U.S. District Judge Robert Pitman temporarily suspending a new Texas abortion law - the most restrictive in the nation.

Published on

oct 7, 2021

  • The Texas law (S.B. 8) prohibits an abortion after a heartbeat can be detected - usually around 6 weeks or so in a pregnancy.
  • The enforcement mechanism of this law makes it unique - allowing private citizens to sue if they learn of someone performing or aiding an abortion after this time period.
  • The judge said that Texas “contrived an unprecedented and transparent statutory scheme,” but attorneys for the state defended the law: “This is not some kind of vigilante scheme.
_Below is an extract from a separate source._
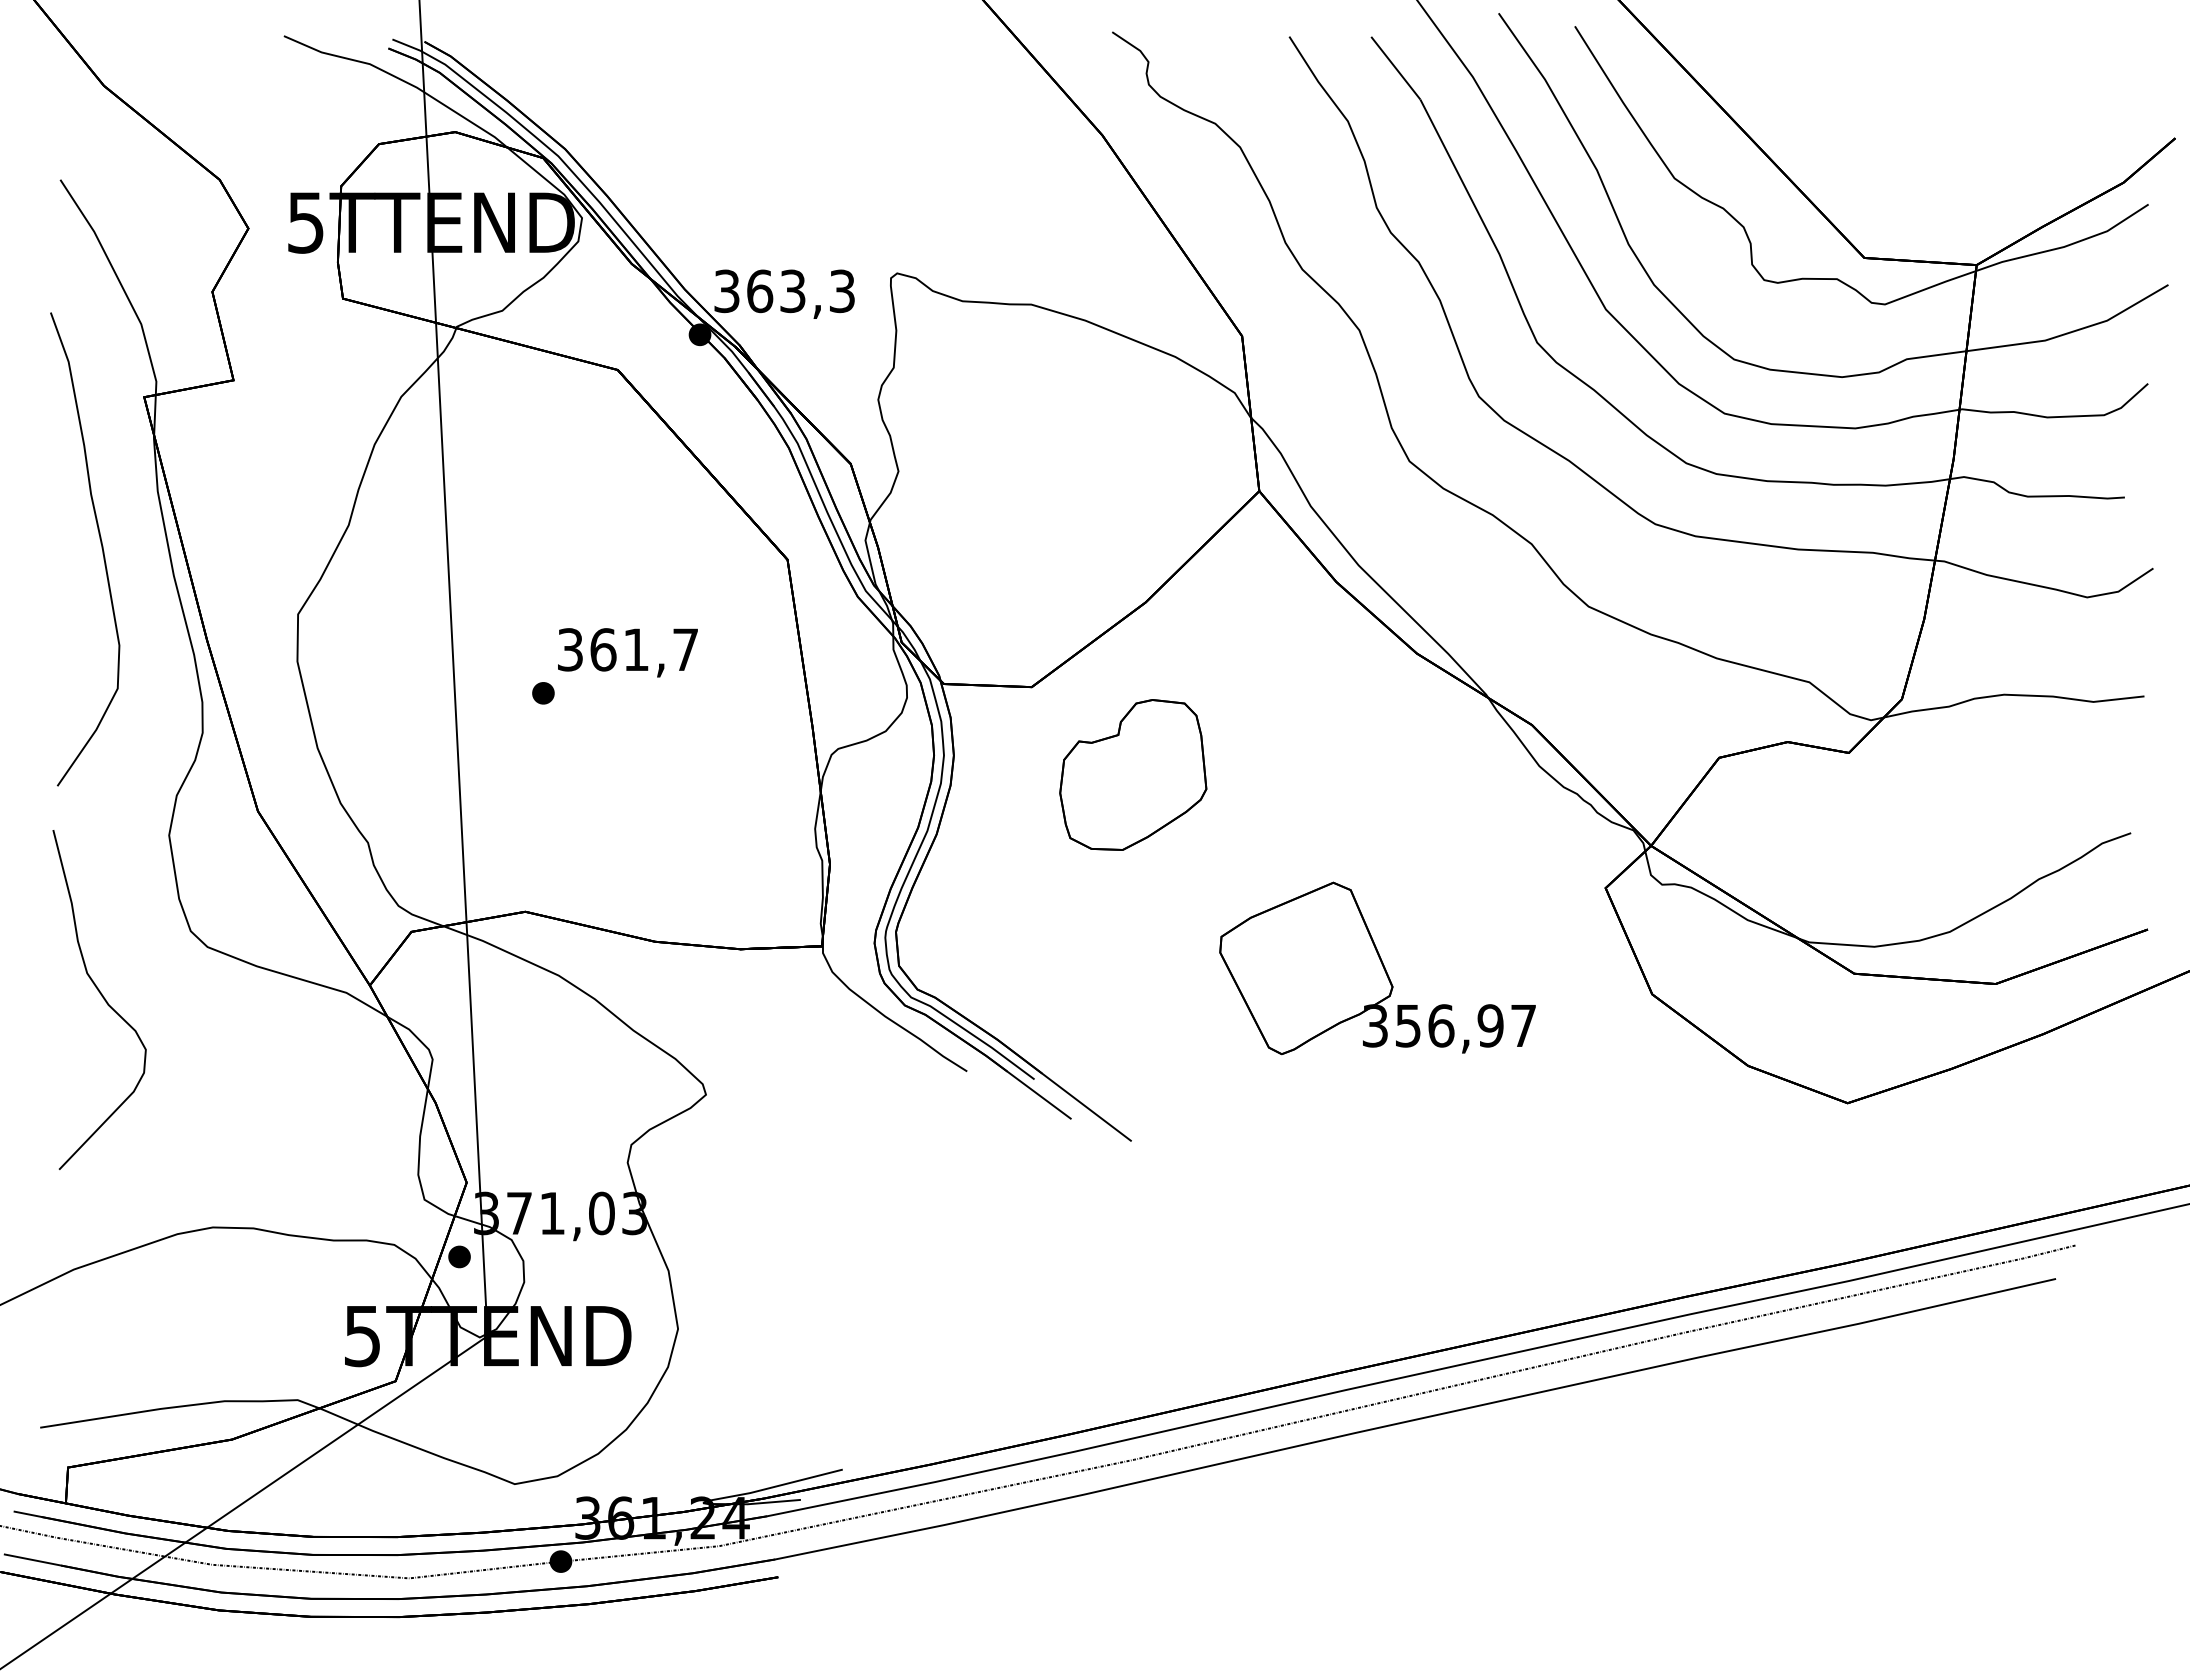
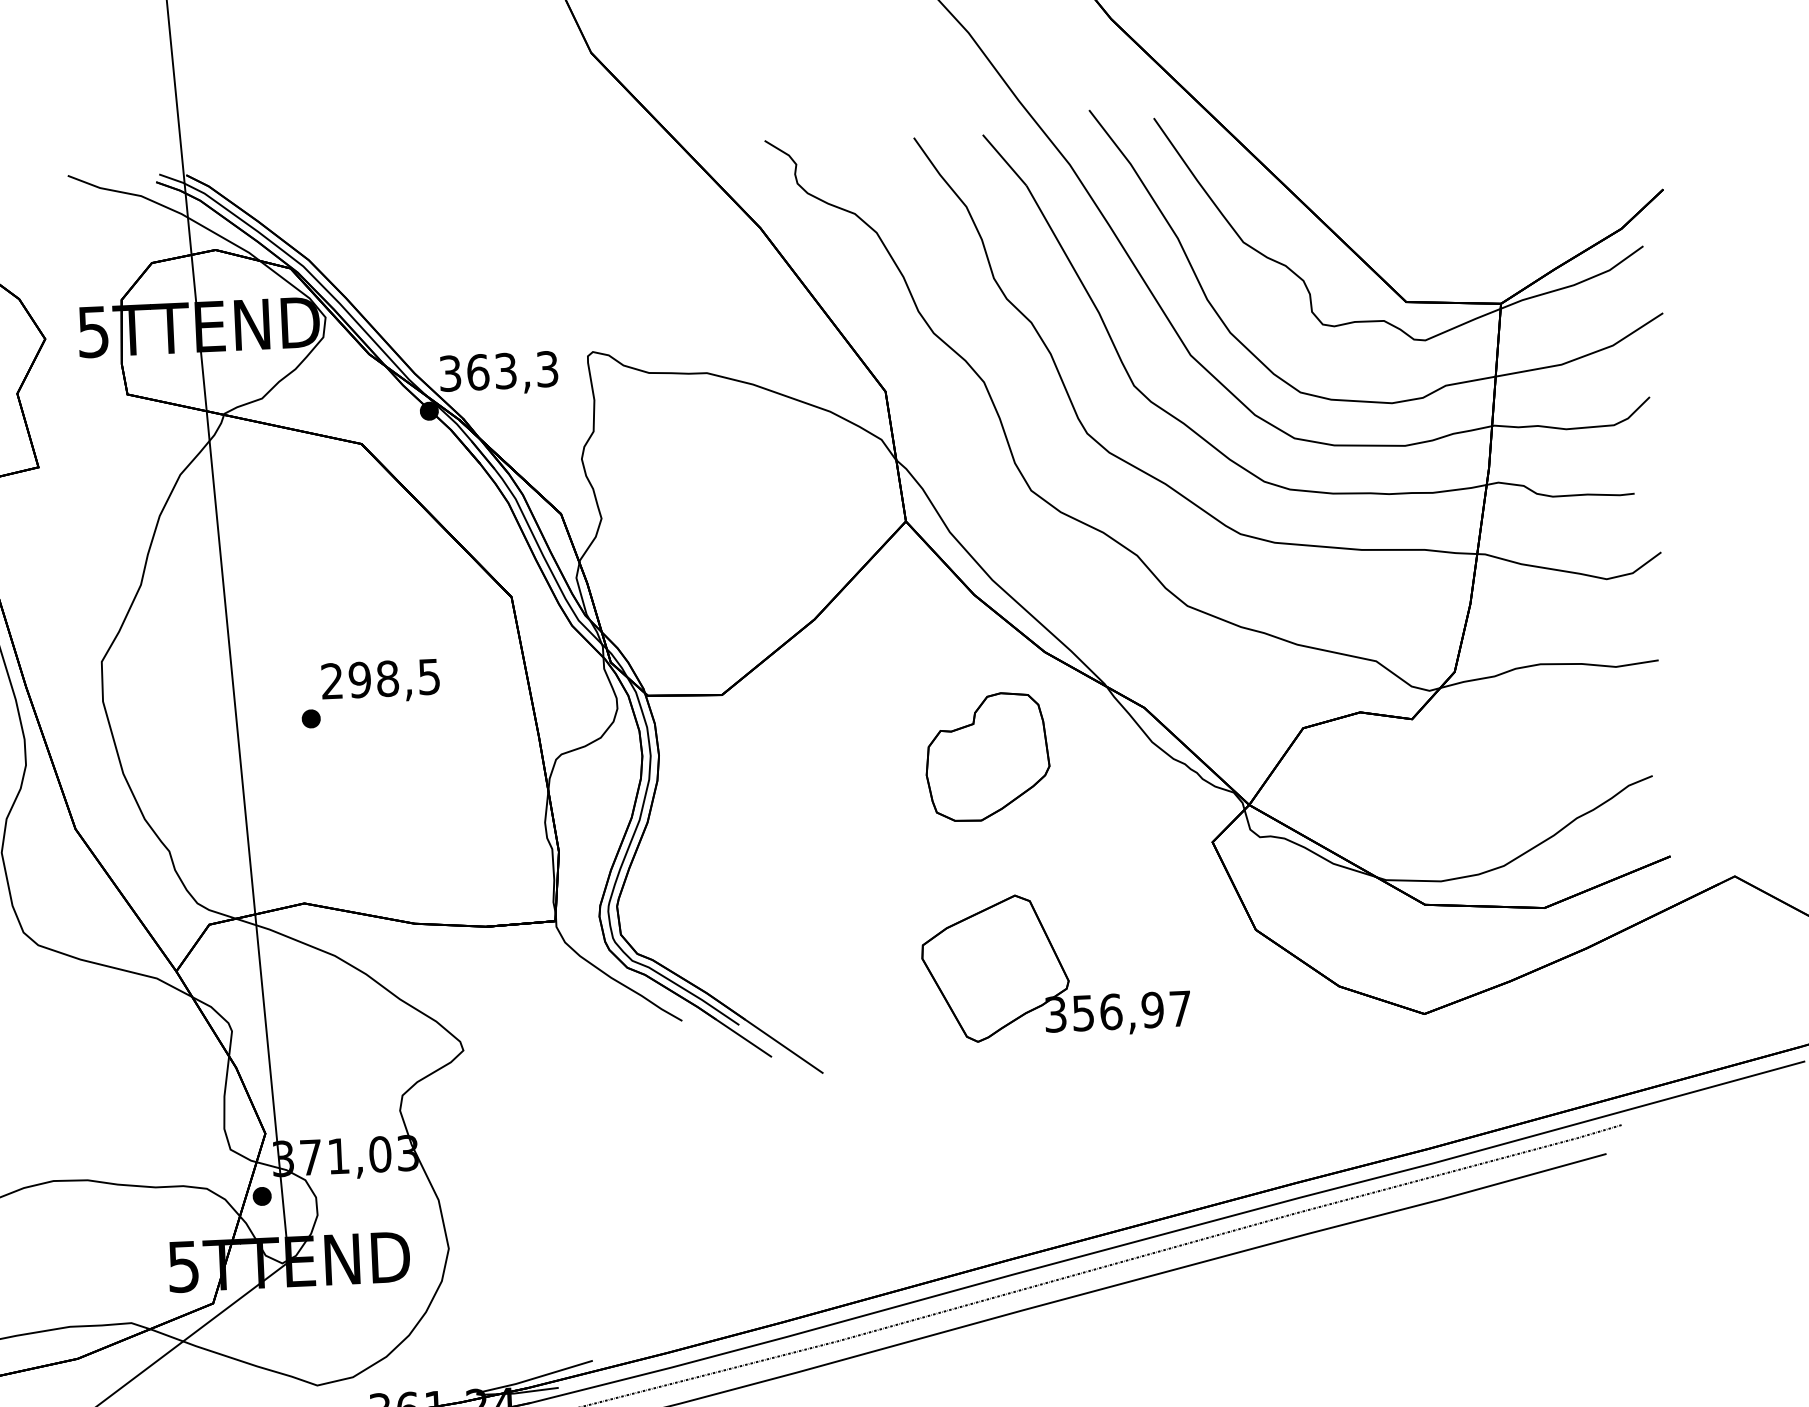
text: (627, 649) -> (380, 678), 361,7 -> 298,5
part: (1133, 774) -> (987, 756), moved
part: (1377, 968) -> (1055, 966), moved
This is a scheme that uses the normal, lawful process of justice in Texas.”
  • The Supreme Court denied a last-minute appeal by abortion providers before the law went into effect on September 1. The court did not rule on the constitutionality of the law but instead raised questions on how the law would be enforced.
  • The Justice Department sued the state and requested the law be halted; Judge Pitman is ruling on this request. Texas says it will appeal to the U.S. Court of Appeals for the Fifth Circuit (where a previous ruling upheld the law).
  • Why This Matters: The ruling by this federal judge picks up the pace for a legal showdown in the Supreme Court.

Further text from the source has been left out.